Andrew Gelman touches on one of my favorite topics: prediction accuracy, and experts who cling to their predictions. Here's Andrew at the Monkey Cage blog.
His starting point is a piece by sociologist Jay Livingston on how various well-known economists made vague predictions (e.g. "I see inflation around the corner") and kept clinging to them (eventually, there will be inflation).
Several theories are given to explain this behavior. One is the idea going back to Kuhn on how scientists stick to their beliefs in the face of negative evidence. Another is that the top economists have invested a lot in those now-questioned beliefs. A third idea is that when the facts and the theories collide, it is cognitively easier to manipulate the facts than to try to change one's theories.

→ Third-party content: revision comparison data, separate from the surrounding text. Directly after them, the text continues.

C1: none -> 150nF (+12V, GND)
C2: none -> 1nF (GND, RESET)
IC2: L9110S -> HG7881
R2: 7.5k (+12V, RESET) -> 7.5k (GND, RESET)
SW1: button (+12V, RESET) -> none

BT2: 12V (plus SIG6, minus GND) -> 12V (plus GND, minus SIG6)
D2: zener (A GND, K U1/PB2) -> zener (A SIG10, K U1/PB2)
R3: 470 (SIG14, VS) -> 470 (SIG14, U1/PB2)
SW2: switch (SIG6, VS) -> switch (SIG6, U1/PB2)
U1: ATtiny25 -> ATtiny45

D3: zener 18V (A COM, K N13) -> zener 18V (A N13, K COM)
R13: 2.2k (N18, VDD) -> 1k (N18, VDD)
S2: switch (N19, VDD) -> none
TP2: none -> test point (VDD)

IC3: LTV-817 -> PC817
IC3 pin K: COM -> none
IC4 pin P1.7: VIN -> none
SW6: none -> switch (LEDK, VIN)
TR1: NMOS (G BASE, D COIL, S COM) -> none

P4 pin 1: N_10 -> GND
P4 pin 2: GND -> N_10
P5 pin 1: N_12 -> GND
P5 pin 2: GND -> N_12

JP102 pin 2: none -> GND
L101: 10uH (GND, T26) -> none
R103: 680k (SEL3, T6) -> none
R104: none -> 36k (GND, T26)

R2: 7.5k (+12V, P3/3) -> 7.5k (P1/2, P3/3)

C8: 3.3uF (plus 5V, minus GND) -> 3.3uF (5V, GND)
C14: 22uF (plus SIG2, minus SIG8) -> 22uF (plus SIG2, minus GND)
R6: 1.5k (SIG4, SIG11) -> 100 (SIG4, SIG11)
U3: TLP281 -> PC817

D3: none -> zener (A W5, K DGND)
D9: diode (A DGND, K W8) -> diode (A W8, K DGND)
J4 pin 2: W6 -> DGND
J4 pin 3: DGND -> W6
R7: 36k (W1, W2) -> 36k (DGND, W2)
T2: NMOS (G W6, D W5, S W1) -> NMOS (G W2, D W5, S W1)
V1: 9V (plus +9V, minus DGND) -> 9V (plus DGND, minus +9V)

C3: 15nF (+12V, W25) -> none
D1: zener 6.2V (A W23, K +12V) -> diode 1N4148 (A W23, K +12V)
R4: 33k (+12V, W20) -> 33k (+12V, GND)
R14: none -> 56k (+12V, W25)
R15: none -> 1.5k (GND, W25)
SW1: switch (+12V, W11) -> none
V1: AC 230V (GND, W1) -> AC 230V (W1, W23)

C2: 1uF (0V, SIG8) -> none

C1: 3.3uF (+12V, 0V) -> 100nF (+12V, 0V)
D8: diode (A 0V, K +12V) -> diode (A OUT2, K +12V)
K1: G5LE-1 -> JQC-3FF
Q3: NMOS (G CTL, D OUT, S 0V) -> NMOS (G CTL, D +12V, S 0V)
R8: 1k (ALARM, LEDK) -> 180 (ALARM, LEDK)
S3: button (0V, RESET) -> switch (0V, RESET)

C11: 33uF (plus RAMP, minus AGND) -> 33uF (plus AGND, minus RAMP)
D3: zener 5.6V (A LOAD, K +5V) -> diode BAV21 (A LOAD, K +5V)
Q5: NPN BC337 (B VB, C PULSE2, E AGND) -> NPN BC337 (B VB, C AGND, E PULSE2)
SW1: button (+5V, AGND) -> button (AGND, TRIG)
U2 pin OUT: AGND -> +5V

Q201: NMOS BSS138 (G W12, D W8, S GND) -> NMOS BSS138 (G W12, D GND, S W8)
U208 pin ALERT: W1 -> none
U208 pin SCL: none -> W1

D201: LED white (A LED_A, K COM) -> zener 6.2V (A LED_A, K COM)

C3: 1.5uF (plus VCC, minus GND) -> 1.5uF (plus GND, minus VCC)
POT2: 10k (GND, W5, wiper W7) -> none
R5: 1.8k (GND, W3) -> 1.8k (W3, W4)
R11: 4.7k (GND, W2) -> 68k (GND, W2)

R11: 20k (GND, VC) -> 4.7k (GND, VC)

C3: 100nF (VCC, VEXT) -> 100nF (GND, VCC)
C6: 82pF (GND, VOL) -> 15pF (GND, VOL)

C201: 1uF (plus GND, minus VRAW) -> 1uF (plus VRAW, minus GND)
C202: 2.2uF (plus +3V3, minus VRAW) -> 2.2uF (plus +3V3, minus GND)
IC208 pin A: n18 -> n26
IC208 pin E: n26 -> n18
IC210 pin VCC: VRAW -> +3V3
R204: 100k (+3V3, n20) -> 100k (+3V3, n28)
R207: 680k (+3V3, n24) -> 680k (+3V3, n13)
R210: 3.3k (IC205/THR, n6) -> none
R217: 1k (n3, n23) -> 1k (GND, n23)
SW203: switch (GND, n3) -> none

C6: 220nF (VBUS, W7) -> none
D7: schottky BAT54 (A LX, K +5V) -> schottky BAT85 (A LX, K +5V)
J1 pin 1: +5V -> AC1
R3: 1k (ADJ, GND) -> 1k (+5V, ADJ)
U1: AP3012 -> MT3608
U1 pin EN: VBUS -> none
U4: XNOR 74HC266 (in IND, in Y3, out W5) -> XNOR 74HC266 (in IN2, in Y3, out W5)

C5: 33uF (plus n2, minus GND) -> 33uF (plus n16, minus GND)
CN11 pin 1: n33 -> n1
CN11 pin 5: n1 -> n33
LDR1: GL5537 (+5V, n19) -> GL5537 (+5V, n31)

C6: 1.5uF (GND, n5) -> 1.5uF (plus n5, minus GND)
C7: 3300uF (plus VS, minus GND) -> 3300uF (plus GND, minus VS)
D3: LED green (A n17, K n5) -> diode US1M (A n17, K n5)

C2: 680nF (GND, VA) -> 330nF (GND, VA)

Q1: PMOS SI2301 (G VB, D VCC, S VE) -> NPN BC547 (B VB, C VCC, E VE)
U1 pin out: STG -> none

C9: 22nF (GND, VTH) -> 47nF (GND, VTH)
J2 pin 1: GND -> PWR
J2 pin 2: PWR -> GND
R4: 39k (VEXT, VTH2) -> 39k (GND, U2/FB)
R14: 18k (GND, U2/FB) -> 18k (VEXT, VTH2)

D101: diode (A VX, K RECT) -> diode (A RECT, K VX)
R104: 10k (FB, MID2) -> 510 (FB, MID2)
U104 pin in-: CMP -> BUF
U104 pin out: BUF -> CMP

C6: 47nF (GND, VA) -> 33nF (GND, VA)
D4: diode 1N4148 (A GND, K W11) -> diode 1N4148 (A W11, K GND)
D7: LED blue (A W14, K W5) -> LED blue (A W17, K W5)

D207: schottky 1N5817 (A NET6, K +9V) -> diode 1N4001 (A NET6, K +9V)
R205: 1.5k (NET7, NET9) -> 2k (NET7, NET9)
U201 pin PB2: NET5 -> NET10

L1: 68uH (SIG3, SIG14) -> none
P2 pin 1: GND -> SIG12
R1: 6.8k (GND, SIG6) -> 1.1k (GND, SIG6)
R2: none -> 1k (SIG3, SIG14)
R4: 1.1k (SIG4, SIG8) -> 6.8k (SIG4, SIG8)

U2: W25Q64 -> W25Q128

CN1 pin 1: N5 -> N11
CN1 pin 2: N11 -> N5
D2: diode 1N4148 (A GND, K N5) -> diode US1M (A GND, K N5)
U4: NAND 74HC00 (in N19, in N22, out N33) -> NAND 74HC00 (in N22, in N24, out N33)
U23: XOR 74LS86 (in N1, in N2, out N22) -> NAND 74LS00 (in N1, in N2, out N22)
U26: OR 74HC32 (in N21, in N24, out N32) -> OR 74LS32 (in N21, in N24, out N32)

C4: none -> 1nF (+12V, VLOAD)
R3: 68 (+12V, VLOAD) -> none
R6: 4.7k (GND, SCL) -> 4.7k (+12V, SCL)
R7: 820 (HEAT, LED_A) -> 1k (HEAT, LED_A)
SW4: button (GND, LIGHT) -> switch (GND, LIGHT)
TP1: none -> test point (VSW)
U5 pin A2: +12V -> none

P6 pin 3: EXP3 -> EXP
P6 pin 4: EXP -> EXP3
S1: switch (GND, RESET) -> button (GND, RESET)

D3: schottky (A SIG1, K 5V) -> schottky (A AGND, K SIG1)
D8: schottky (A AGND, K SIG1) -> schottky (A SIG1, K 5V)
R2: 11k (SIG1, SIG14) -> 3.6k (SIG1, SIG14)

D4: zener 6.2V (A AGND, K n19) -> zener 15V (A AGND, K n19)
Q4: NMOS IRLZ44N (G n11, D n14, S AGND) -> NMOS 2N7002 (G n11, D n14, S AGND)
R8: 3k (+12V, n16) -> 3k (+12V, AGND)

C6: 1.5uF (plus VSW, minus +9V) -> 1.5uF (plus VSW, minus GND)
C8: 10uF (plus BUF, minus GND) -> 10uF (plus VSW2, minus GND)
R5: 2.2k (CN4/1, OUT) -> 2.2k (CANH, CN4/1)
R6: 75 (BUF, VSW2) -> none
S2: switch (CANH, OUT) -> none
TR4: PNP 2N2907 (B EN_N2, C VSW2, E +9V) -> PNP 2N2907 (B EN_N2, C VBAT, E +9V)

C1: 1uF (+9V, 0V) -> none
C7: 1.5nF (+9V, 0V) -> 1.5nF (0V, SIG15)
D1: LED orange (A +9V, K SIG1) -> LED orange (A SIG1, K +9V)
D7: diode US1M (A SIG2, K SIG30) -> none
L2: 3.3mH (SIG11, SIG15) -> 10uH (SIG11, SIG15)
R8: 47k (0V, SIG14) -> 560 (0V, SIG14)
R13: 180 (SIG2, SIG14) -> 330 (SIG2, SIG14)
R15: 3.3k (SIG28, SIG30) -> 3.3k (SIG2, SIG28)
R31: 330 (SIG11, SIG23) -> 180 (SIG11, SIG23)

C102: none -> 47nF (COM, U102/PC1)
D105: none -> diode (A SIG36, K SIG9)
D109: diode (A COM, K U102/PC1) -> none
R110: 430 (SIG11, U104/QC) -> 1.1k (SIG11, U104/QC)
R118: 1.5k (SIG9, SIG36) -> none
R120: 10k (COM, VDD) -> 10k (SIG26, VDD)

Andrew speculates that "the cost of being wrong is less than the cost of admitting you were wrong." I think there is a certain truth to it. What if you are a famous economist whom people in the field look up to, and frequently cite in their own arguments? You know that no matter what you say, your followers will repeat, and if it's jarringly wrong, they will just keep their mouths shut, then you are under no pressure to correct yourself.
Back to the question of predictive accuracy. I read recently a press release by Microsoft in which they boasted that they predicted the NO vote in the Scottish independence referendum. They said they issued something like an 80 percent chance of NO a few days (or a week) prior to the vote. And since the result was a NO, they were proven correct! What if I had made a 60-percent NO prediction? I probably would have declared victory too.
When we make a statement about predictive accuracy, there has got to be a formula for determining what it means to be accurate. For one-time events like the NO vote, it seems hard to come up with a formula. But without such a formula, you shouldn't believe anyone's claim of accuracy!